Overall, Dr 13: Architecture & Mortality is a whimsical delight with a serious - and sensible - point to make about comics. I’m not sure how often this trick could be repeated before growing stale, but I’m glad to have seen it at least this once.

For its initial publication, Dr 13 was hidden in the back of the double-feature comic book Tales of the Unexpected, behind the muddled, nasty and unreadably ugly version of The Spectre which hogged the covers. Fortunately, DC has announced plans to release Dr 13 as a trade paperback in September, at which point there will be no remaining excuse to ignore it.


Covers and Panels

Cropped version of the cover for the paperback collection of Dr 13: Architecture & Mortality, art by Cliff Chiang, DC Comics (taken from Comic Book Resources)

Star Spangled Comics issue 122, art by Leonard Starr, DC Comics, November 1951 (scan taken from The Grand Comics Database)

Other panels from the comics under review.

1 comment:

Richard said...

The whole concept of empiricism or skepticism as an intellectual position has been thoroughly misrepresented in popular culture, with the tacit encouragement of anyone who has a vested interest in seeing people remain confused about science and logic and reason. I can't count the number of scenes in movies and television shows I've seen where the "skeptic" says something like "I don't want to believe this can possibly be true" in spite of all evidence...when denying actual evidence is pretty much the opposite of skepticism. "Skeptic" is not the same as "Holocaust denier," you know?

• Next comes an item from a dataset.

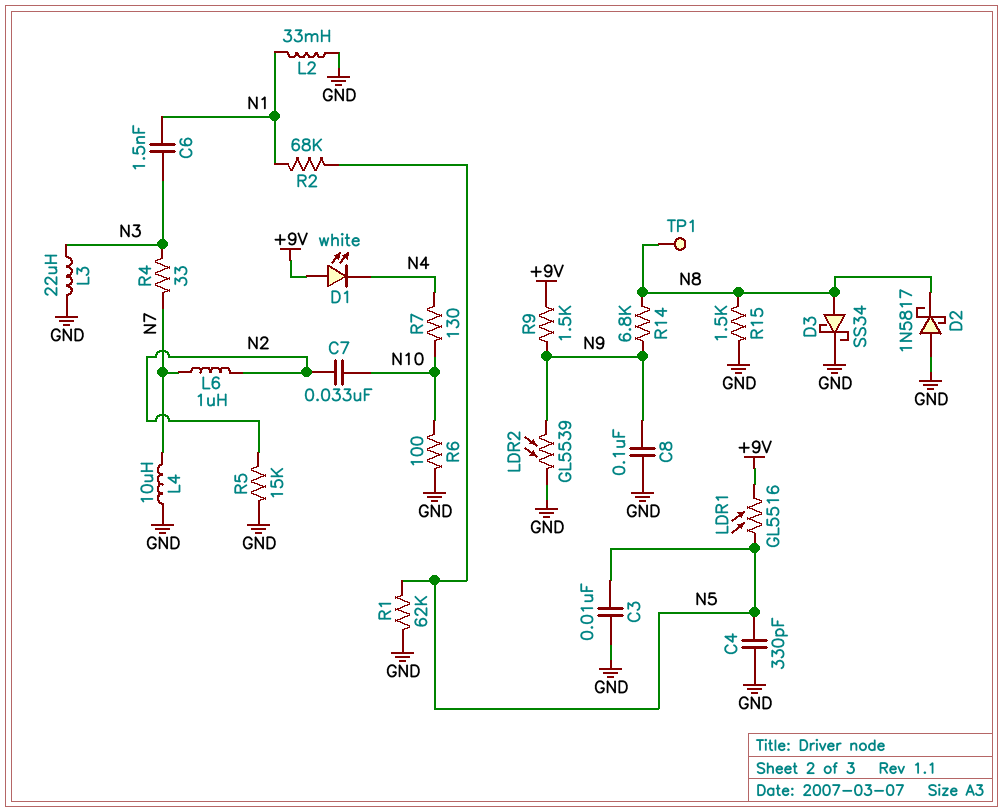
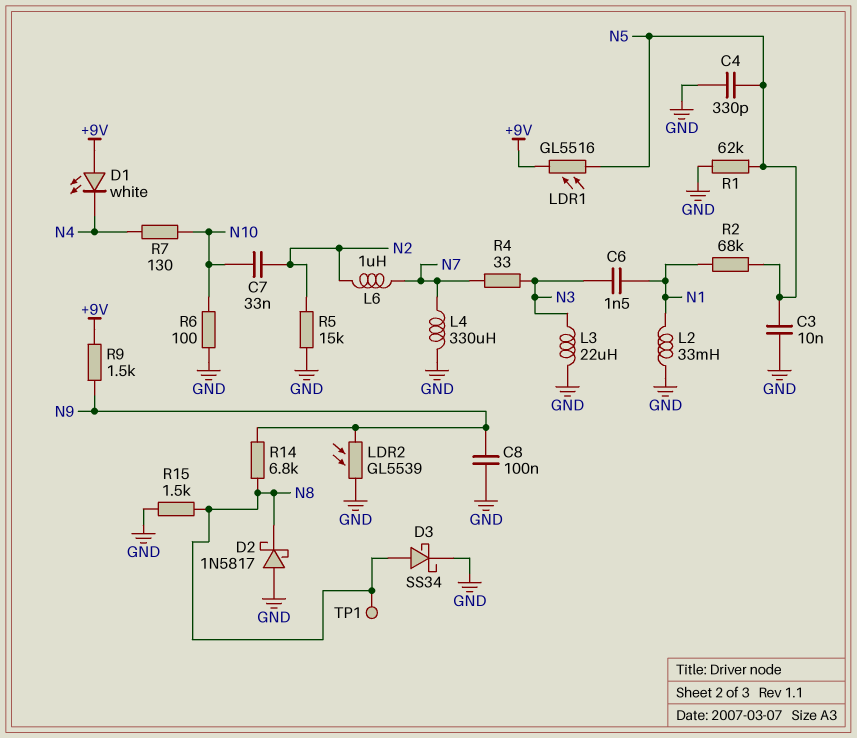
L4: 10uH (GND, N7) -> 330uH (GND, N7)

"Architecture and Morality" still shows that basic confusion, but at the same time it kind of sort of finds a way that a skeptic might operate in a universe where aliens and the paranormal are demonstrably real. Dr. Thirteen's defining trait, ultimately, is that he doesn't accept something simply because someone else tells him it's true. If a writer who really understood skepticism -- perhaps a CSICOP member, or at least a reader of The Skeptical Inquirer -- could take that and run with it, we might be getting somewhere:

"You say you're an angel from Heaven, Mr. Zauriel...but we've seen Thanagarian policemen fly around with wings like yours, and there are plenty of telepaths around. How do we know you're not a Thanagarian con man preying on the gullible by claiming to be an angel, or a telepath projecting an illusion?" Or "This merchant claims to offer homeopathic doses of Kryptonite ore at one million dollars an ounce that will cure all Earthly diseases, but watch as Superman ingests a whole spoonful of this so-called Kryptonite to no ill effect. Any lab can tell you there isn't a trace of Kryptonite in this stuff, and even if there were it doesn't cure diseases anyway." Or "Just because Doctor Polaris can bend spoons with his magnetic powers doesn't mean Uri Geller can do the same thing."